В это воскресенье я приехал к тебе в Антропшино, но у вас был карантин, и пришлось вернуться восвояси. Почему ты меня не предупредила письмом? Впрочем, знаю твой лимит[54], и поэтому особенно не обижаюсь. Думаю, что смогу к тебе приехать во вторник 29-го числа. Напиши, пожалуйста, на Ленинград, когда кончится карантин и что тебе привезти. Итак, прошел год твоего заключения, а надежд пока маловато.
Пишет ли тебе Ида? Если не пишет, то сообщи мне, я с ней поговорю по телефону. Будь добра, не проси у нее денег, я тебе сам пришлю. Надеюсь, что тех, что тебе передал, тебе хватит до 3–4 января, а потом я получу. Сейчас надеюсь провести одну операцию с деньгами, и если что-нибудь выиграю, будут деньги для московской поездки к К.Е.[55]. Впрочем, напиши, я как-нибудь выкручусь, и пришлю еще сотню.
Долго я тебе не писал и прошу за это прощения – усиленно работаю над заказом из Москвы. Для этого пришлось подкрепиться – читаю Белинского и впервые оцениваю могущество этого великого критика. Оказывается, критиковать гораздо труднее, чем самому делать. Видишь несовершенное, а помочь ничем не можешь (кроме, конечно, советов на исправление и на будущее) – ибо должен быть беспристрастен.
Но сила Белинского как раз в том, что он умел сочетать беспристрастность с горячей любовью к критикуемому объекту или – горячей неприязнью.
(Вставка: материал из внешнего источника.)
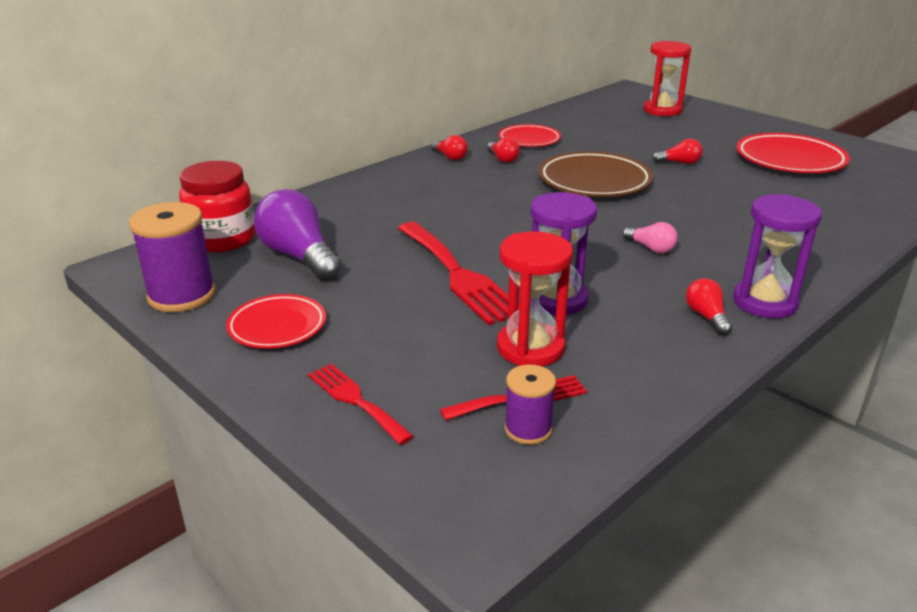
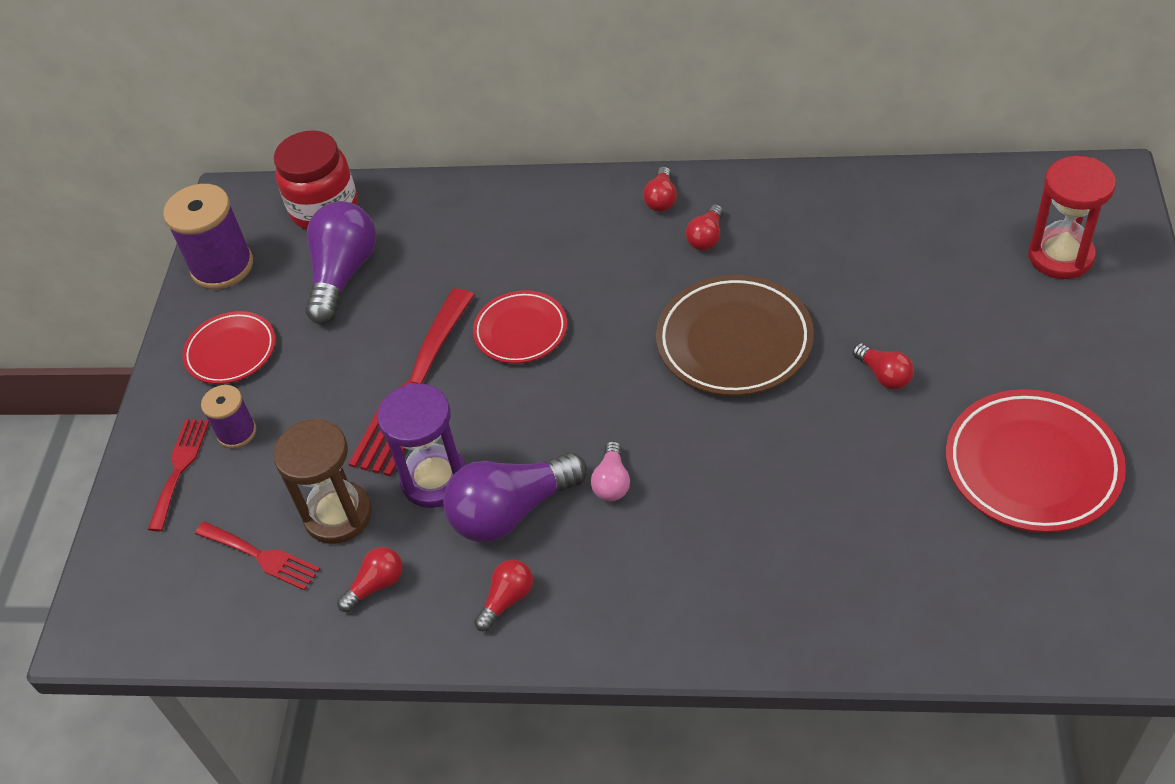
camera: 55 degrees right, 20 degrees up
(528, 429) = (226, 586): purple spool -> purple spool (237, 432)
(529, 140) = (790, 218): red plate -> red plate (521, 331)
(530, 348) = (338, 515): red hourglass -> brown hourglass
(625, 360) = (376, 585): none -> red light bulb
(628, 286) = (512, 511): none -> purple light bulb
(764, 302) = (581, 629): purple hourglass -> none

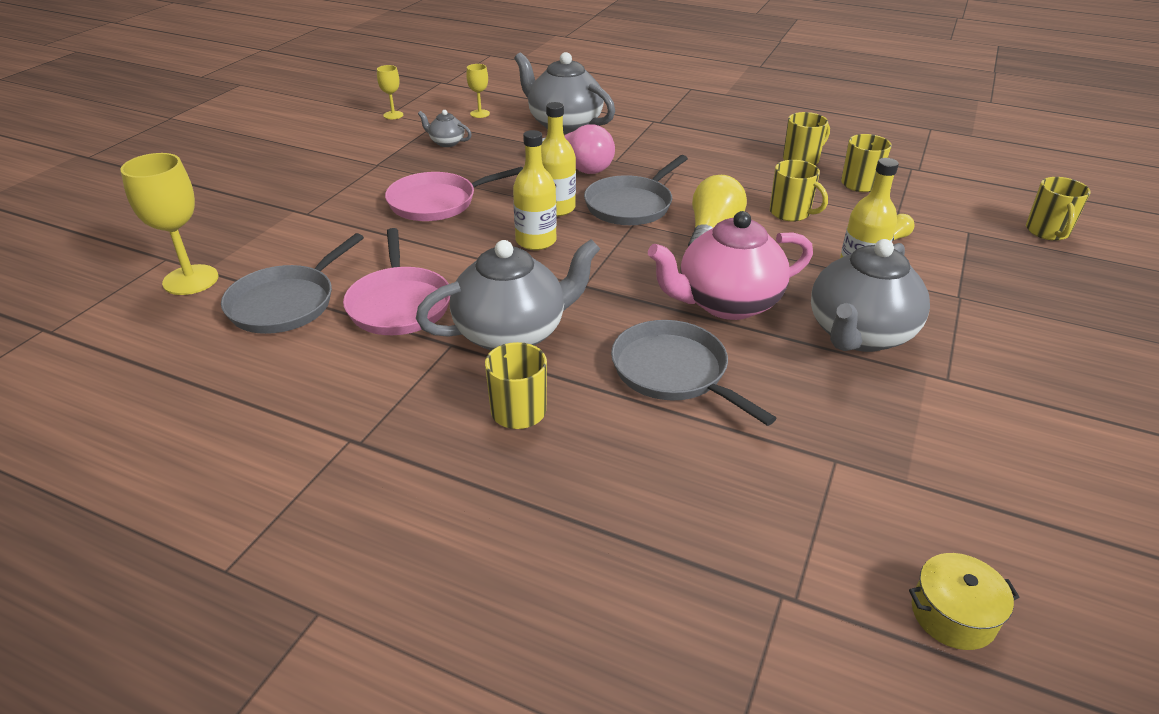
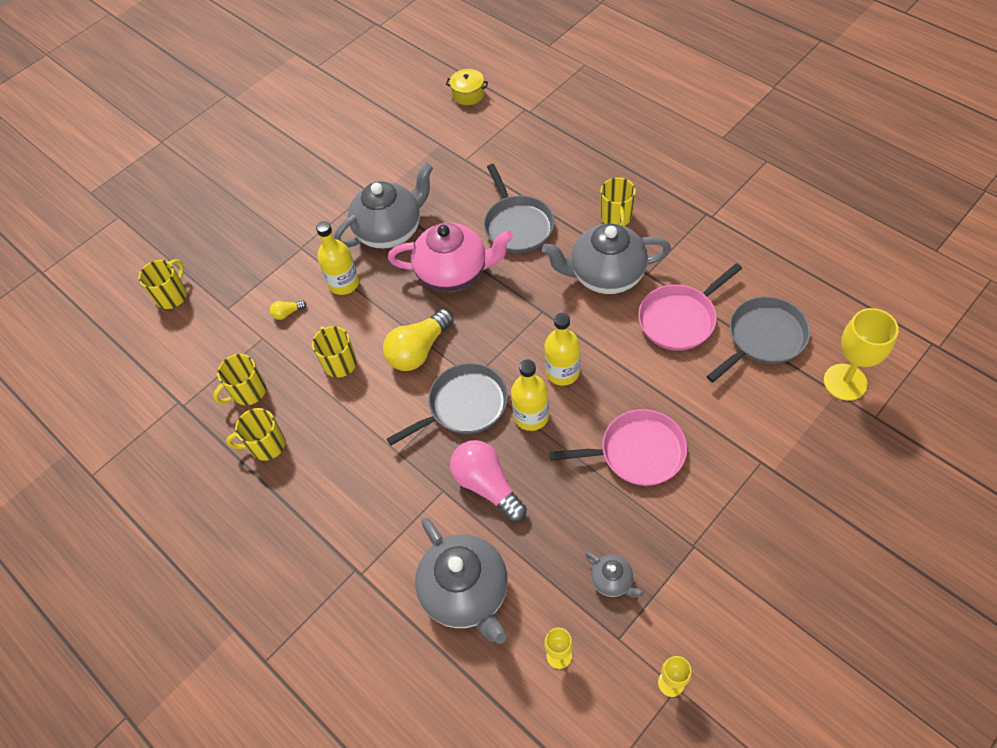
camera: 155 degrees left, 20 degrees up
(399, 304) = (679, 319): pink pan -> pink pan turned 135 degrees counterclockwise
И вообще мне его метод нравится – думаю его применять: сначала давать расширенный фон и определить свои эстетические воззрения, наметив позиции, а потом (примерно в третьей части статьи) – переходить к самому произведению. У нас же – начинают с места в карьер и в результате – никакой цельности. Это хорошо, это – плохо, а в общем: «Несмотря на перечисленные недостатки и т. д.». Следует шаблонная формула о ценном вкладе в золотой фонд.
Так-то. Ну, бывай здорова, жди моего приезда во вторник. Крепко целую и жду письма.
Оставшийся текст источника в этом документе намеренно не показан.